Anyway, remember where this article started — with breaking Tarmogoyf? This transformation really felt like the place to do it. The idea is that against decks with Wrath or Damnation, Empty the Warrens is always risky because you are committing multiple cards to a board position that they can answer with just one. Tarmogoyf and Tarox (via Seething Song) require considerably less commitment. Also, against a control player who has probably taken out his spot removal, Damnation is a really inefficient answer to the transformational threats.

Caverns and Pyroclasm were mostly filler, although the Caverns end up being super-good in the final version.

The really exciting thing about the sideboard, besides the transformation possibility, is the exploration of the Flagstones-Edge mana engine. Tarmogoyf is splashed pretty painlessly off the lone Temple Garden and a couple of Breeding Pools.

I was really geeked for the mock. I sincerely love playing Constructed Magic. Especially with decks that are potentially brilliant. In the first round, I beat a Gruul player in three with Claws of Gix backed by multiple huge Empty the Warrens. I discovered that his Tarmogoyfs were still better than mine, because even though they ostensibly bounced off of each other, he had burn spells and I didn’t.
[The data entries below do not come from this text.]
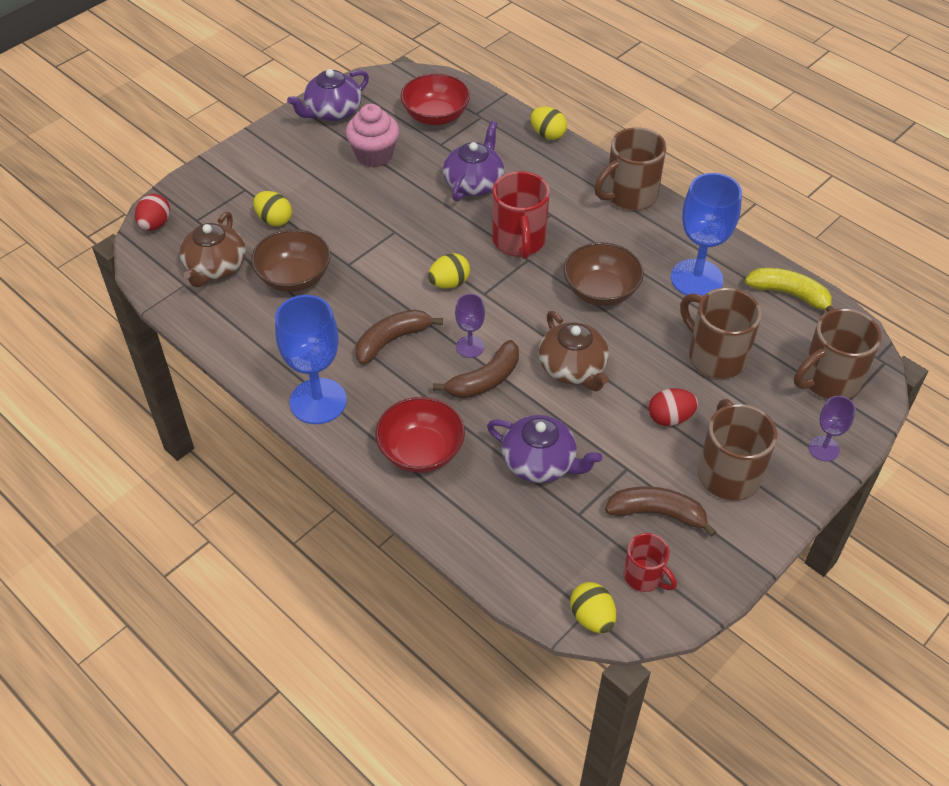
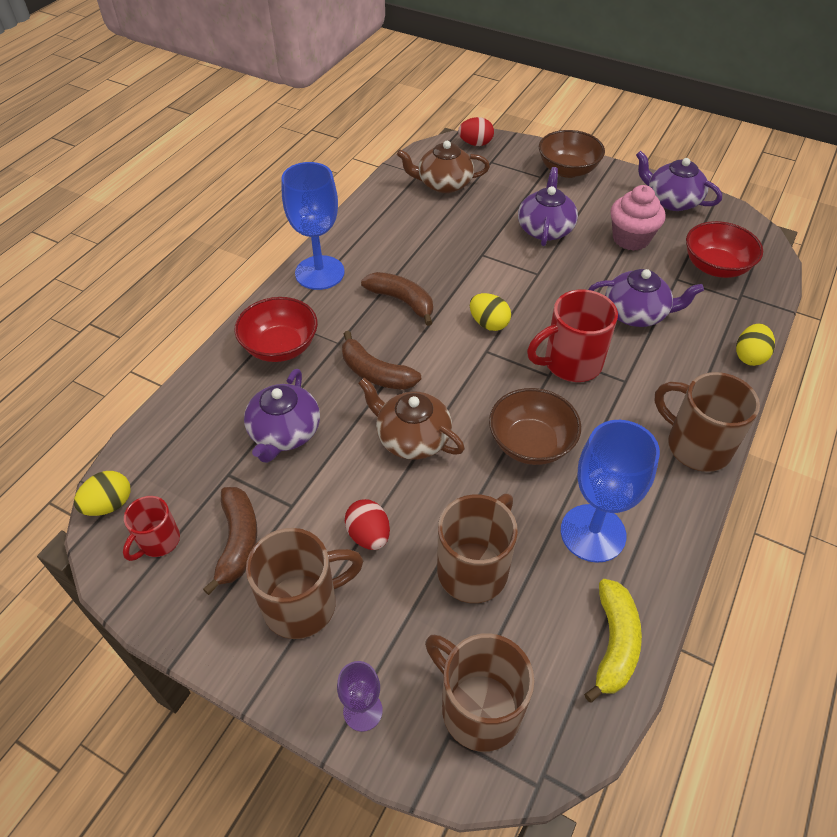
camera: 75 degrees right, 0 degrees up
(274, 220) = (513, 201): yellow egg -> none
(294, 277) = (451, 227): brown bowl -> brown bowl (567, 170)
(331, 209) = (545, 229): none -> purple teapot
(470, 346) = (413, 354): purple goblet -> none
(573, 368) = (412, 438): brown teapot -> brown teapot turned 75 degrees clockwise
Meaning he could kill mine after combat and I couldn’t touch his. In the next two rounds, I beat up on a U/G/W Glittering Wish control deck and Sean McKeown Solar Flare list. Discoveries: Ignite Memories is nigh-unbeatable against the top-heavy control decks in the format, and Persecute just isn’t very good against this storm deck. Sean got one off game 2, hitting two rituals and an Ignite. I was left with three cyclers and a Perilous Research, and killed him the next turn. He would have also died if he’d named Blue. In the 4th round, I played Flores with the Rakdos deck he talked about last week. The games could’ve gone his way, but early Empties give decks without Wrath fits. In the finals, I lost against U/W Snow Control in game 3 because I played it too conservatively.

BDM seemed excited about the deck, so even though I’d probably never play it again, I told him I’d keep working on it. The maindeck was pretty much fine, so mostly I needed to concentrate on sideboarding. Transforming still seemed like the way to go, because transforming is pretty much always the way to go, and because in this instance, the Tarmogoyf transformation fit in perfectly with the engine that powered the deck’s early turns. Tarox was less than impressive though, and there was never really anything I wanted to cut for him.

Enter Flores: “What’s wrong with Bob? He was good enough for your Legacy transformation. He can’t make the cut here?”

Wow. That was almost too obvious. Dark Confidant was a perfect fit. An early Dark Confidant not only demanded an answer, he also softened up the control player for your eventual Ignite, and drew a ton of cards to power that Ignite. Ding ding. In. Also, because Ignite was so integral to the game plan against control decks, I wanted a third one coming in from the board.

As I mentioned earlier, it turns out Gemstone Caverns were pretty strong on the draw, to the point that a turn 0 Cavern was almost a game win. I wedged one into the maindeck (to free up sideboard space) and put the other two in the board. They also fit in perfectly with the fact that my Perilous Storm build had now turned into a five-color deck.

What do you mean, I don’t have any actual White cards anywhere? And that I have more White mana than I do any other color?

It turns out I’d still like something else against the Gruul and Zoo decks, especially for opposing Tarmogoyfs. How about Temporal Isolation? Thank God bystanders saved me right here. Most of the aggro decks run Scorched Rusalka, which turns my own Isolation into a devastating combat trick for the aggro player. Fortunately, the real Pacifism is always available.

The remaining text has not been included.